第2には、一定期間後、TPPの再交渉を開始することが考えられる。NAFTAの再交渉では、カナダは名称を変えて再交渉することもありうるとしており、これをTPPの再交渉においても応用できる。

FTAの再交渉の例としては、米韓FTAは2007年に締結されたが、米国議会では承認されず、4年後の2011年10月に米議会を可決されたことを挙げることができる。米韓FTAは、米自動車産業の保護を盛り込んだだけでなく、貿易調整支援法(TAA,米国通商法に基づき輸入増加の影響を受けた国内企業、雇用者を支援するもの)を成立させることによって議会の承認を得た。米韓FTAは再交渉分をside agreementでもって追加・変更し、2012年3月に発効した。

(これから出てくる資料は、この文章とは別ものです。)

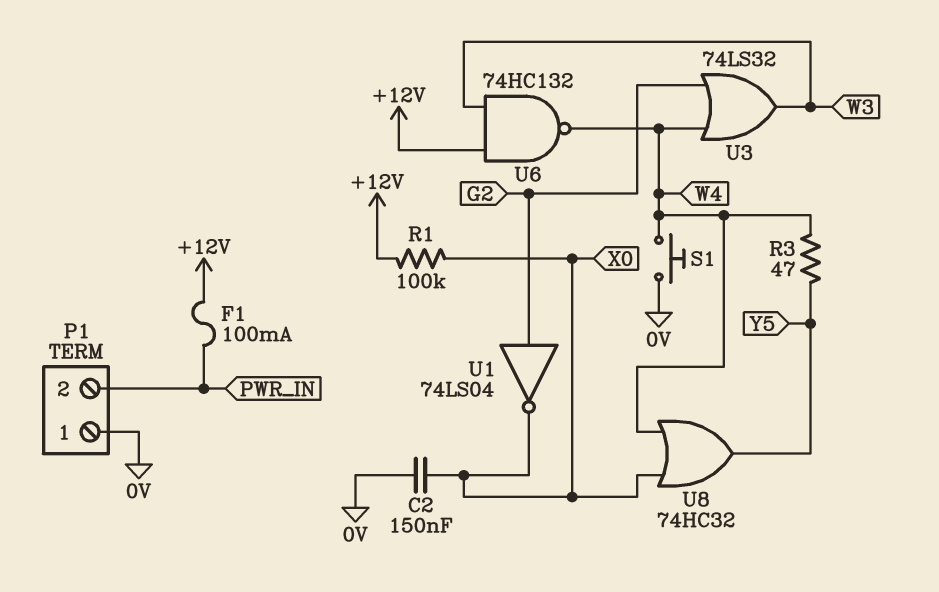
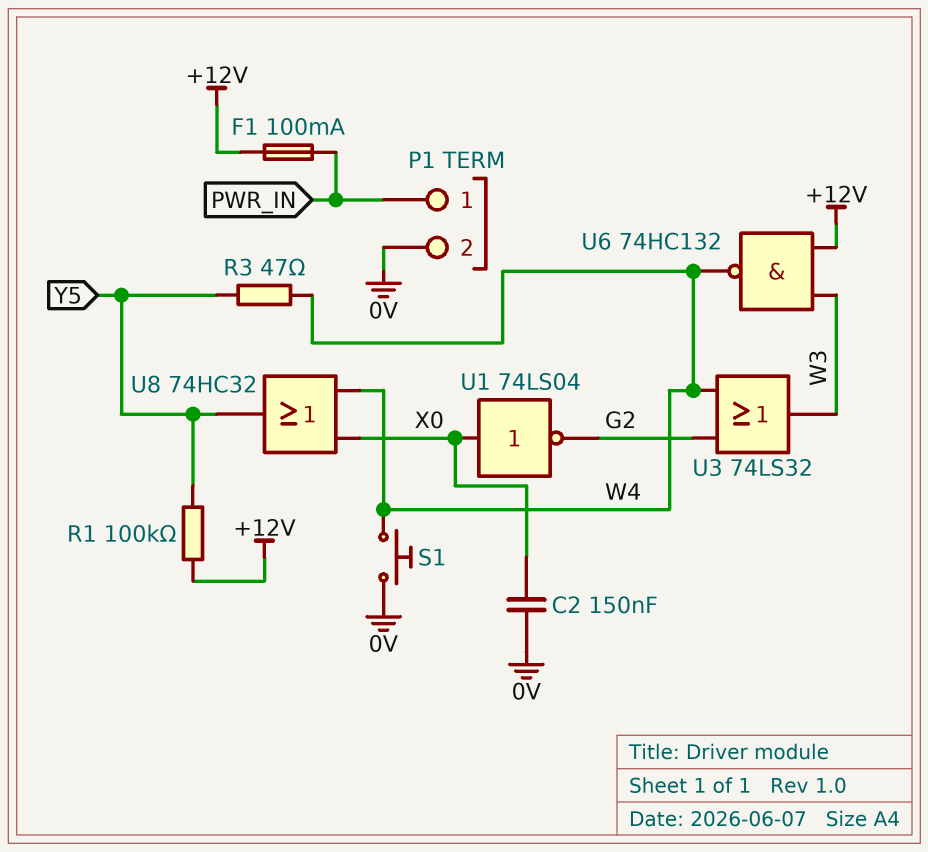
P1 pin 1: 0V -> PWR_IN
P1 pin 2: PWR_IN -> 0V
R1: 100k (+12V, X0) -> 100k (+12V, Y5)
U1: NOT 74LS04 (in G2, out X0) -> NOT 74LS04 (in X0, out G2)

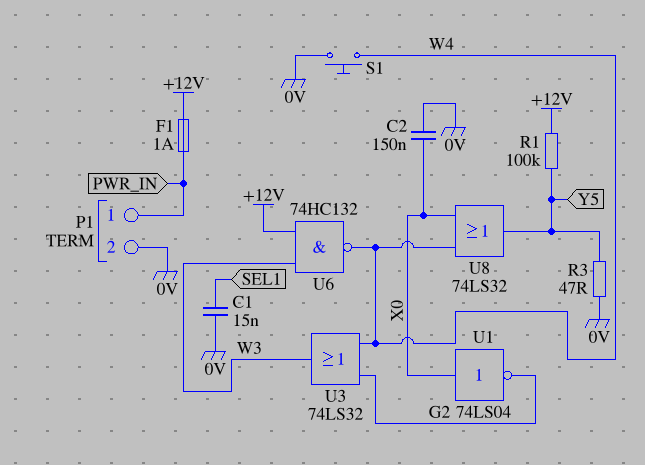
C1: none -> 15nF (0V, SEL1)
F1: 100mA (+12V, PWR_IN) -> 1A (+12V, PWR_IN)
R3: 47 (W4, Y5) -> 47 (0V, Y5)
U8: OR 74HC32 (in W4, in X0, out Y5) -> OR 74LS32 (in W4, in X0, out Y5)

第3には、当面は、TPPファーストから、RCEP・日中韓FTAファーストに方向転換し、東アジアの経済統合を優先するという選択もある。日本のRCEP、日中韓FTAへの傾斜は中国の影響力を高めることになり、最終的には、米国に対してTPP再交渉への圧力につながることが予想される。

第4には、TPPをあきらめ、TPP加盟国との2国間FTAを推進することが考えられる。これによって、日米FTA、日加EPA、日NZ・EPAが新たに成立する。これ以外のTPP加盟国とのFTAは、既に存在する日本との2国間EPAの再協議を求め、TPP並みの質を高めるという方向を模索することもありうる。